Summary: Sloterdijk begins with a remark about the lack of astonishment in the social sciences. Specifically, about the ambiguous term called "society" which presupposes the cohesion of large-scale political bodies whose members have increasingly individualistic tendencies, at least in the West. He then proposes that "society" should be understood as a stress-integrating force fields which regulates the daily concerns of people. Sloterdijk then explains two contrasting notions of freedom: ancient and modern. The former is exemplified in the "Rape of Lucretia" which formed the Greco-Roman res publica and polis; the latter can be found in the philosopher Jean-Jacques Rousseau's Reveries of the Solitary Walker. Therein lies the Western individualistic concept of freedom which predominates hitherto. That is, the freedom to flee from the stress of "reality" itself: to remove one's social identity from the social fabric itself and achieve the pure ecstasy of being-with-oneself. In Sloterdijk's view, German Idealism, Marxism and the linguistic turn of philosophy are attempts to put Rousseau's useless reverie subject back into "work". e.g. making it the absolute "I' which generates reality, the subject of capitalist revolution, etc. Sloterdijk then shows the negative realisation of Rousseau's reverie subject which is encapsulated in Samuel Beckett's play Eleutheria. In conclusion, Sloterdijk provides a critique of liberalism as they are not fit to carry on the project of liberty before ending with the deceptively simple formula: freedom is the availability for the improbable. “Whoever acts out of freedom," says Sloterdijk, "revolts against the meanness they can no longer bear to see."
▬ Chapters ▬▬▬▬▬▬▬▬▬▬
Preface 0:00
1. Large-Scale Political Bodies as Stress Communes 1:44
2. Lucretia's Revolt, Rousseau's Retreat 12:28
3. Stress and Freedom
4. The Reaction of the Real
5. On the Source of Committed Freedom
Credits:
English Translation by Wieland Hobar (Sloterdijk's exclusive English translator),
Translation taken from the book Stress and Freedom (Cambridge: Polity Press, 2016).

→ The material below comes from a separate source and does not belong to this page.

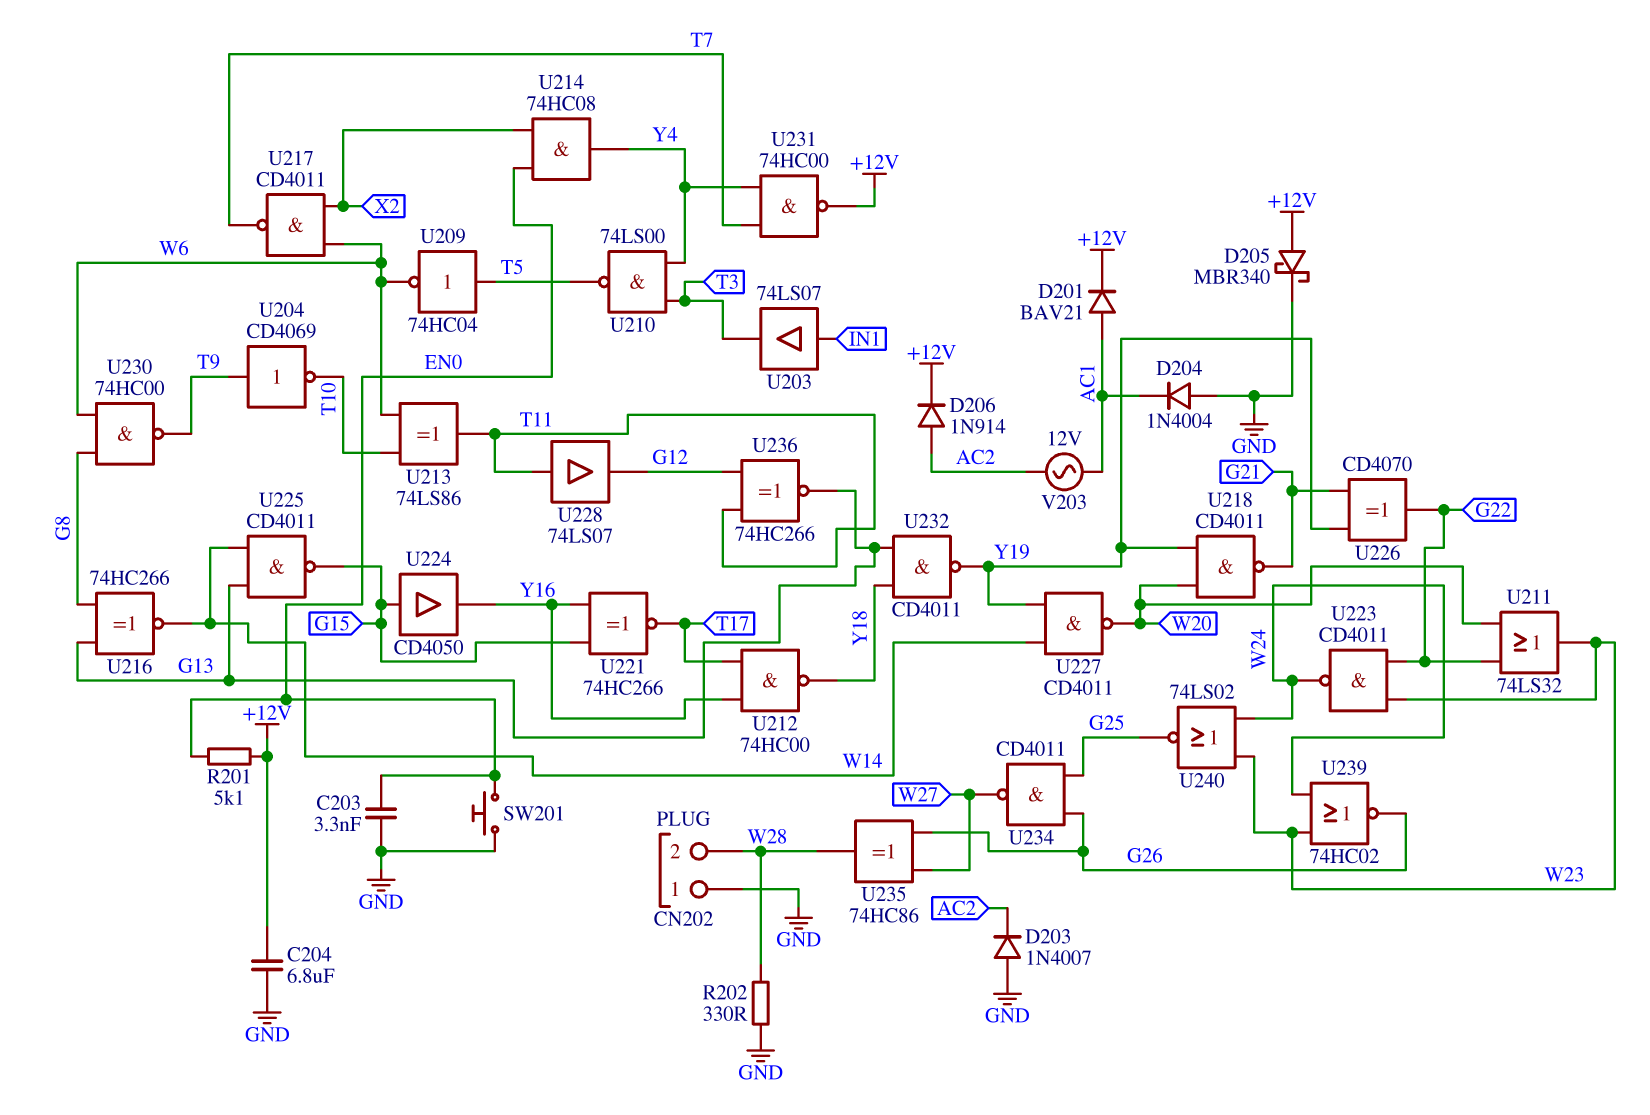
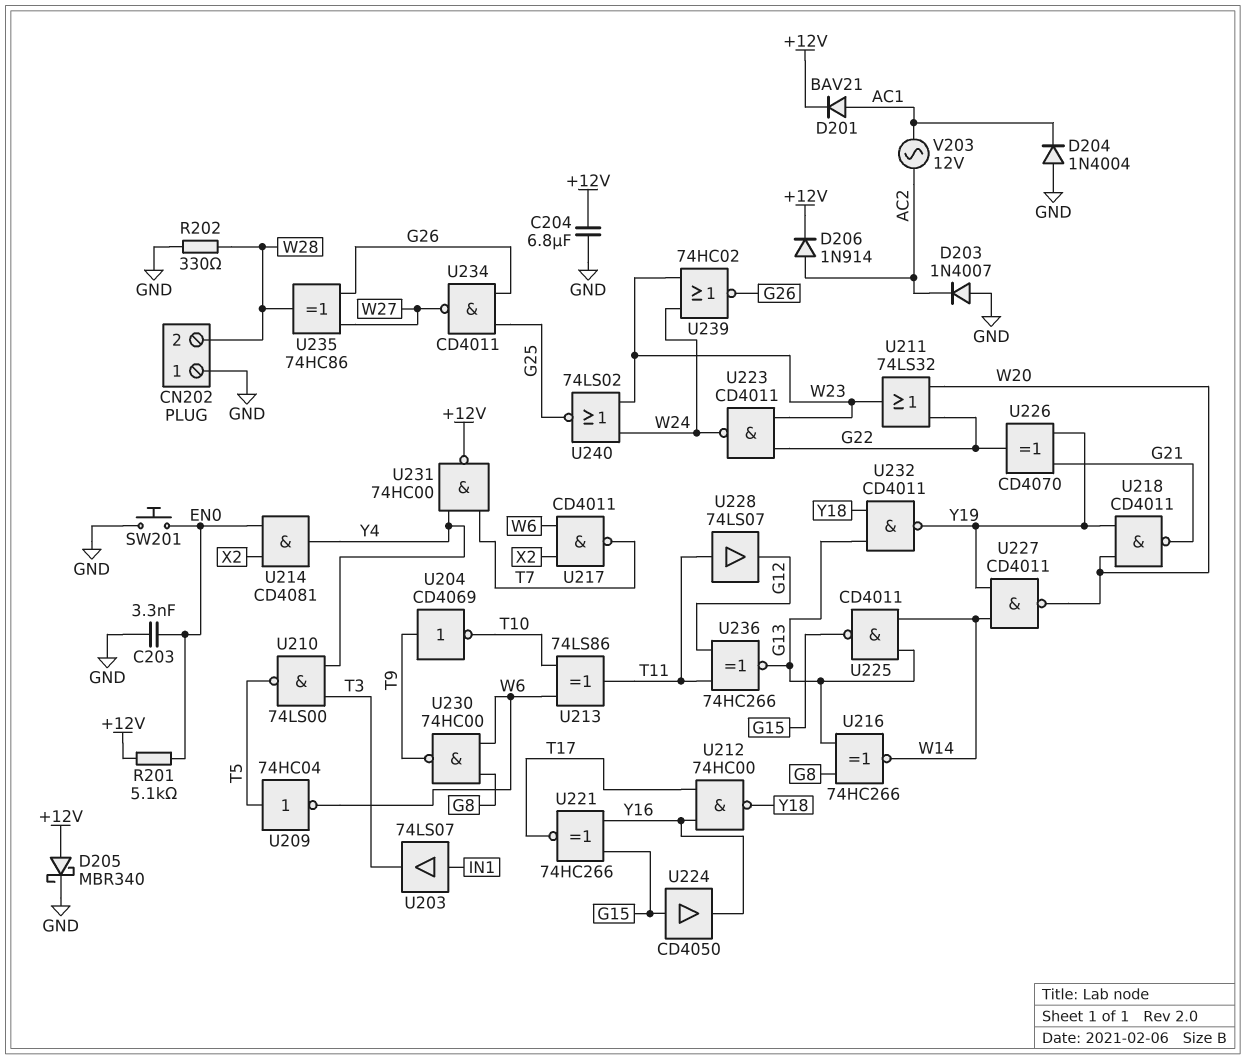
U214: AND 74HC08 (in EN0, in X2, out Y4) -> AND CD4081 (in EN0, in X2, out Y4)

Book borrowed from username Station32.cebu at Archive.org: archive.org/details/stressfre....
Music:
Robert Schumann-Einfach & Sehr Rasch und Leicht
Ludwig van Beethoven-Pathetique Sonata 2nd Movement
C418-Mice on Venus
#petersloterdijk #philosophy #freedom
Clips belongs to www.freiheit.org and Peter Sloterdijk. English translations belongs to Wieland Hoban (2016). I do not own any of the clips except for adding subtitles. This is a non-profit and unmonetised video.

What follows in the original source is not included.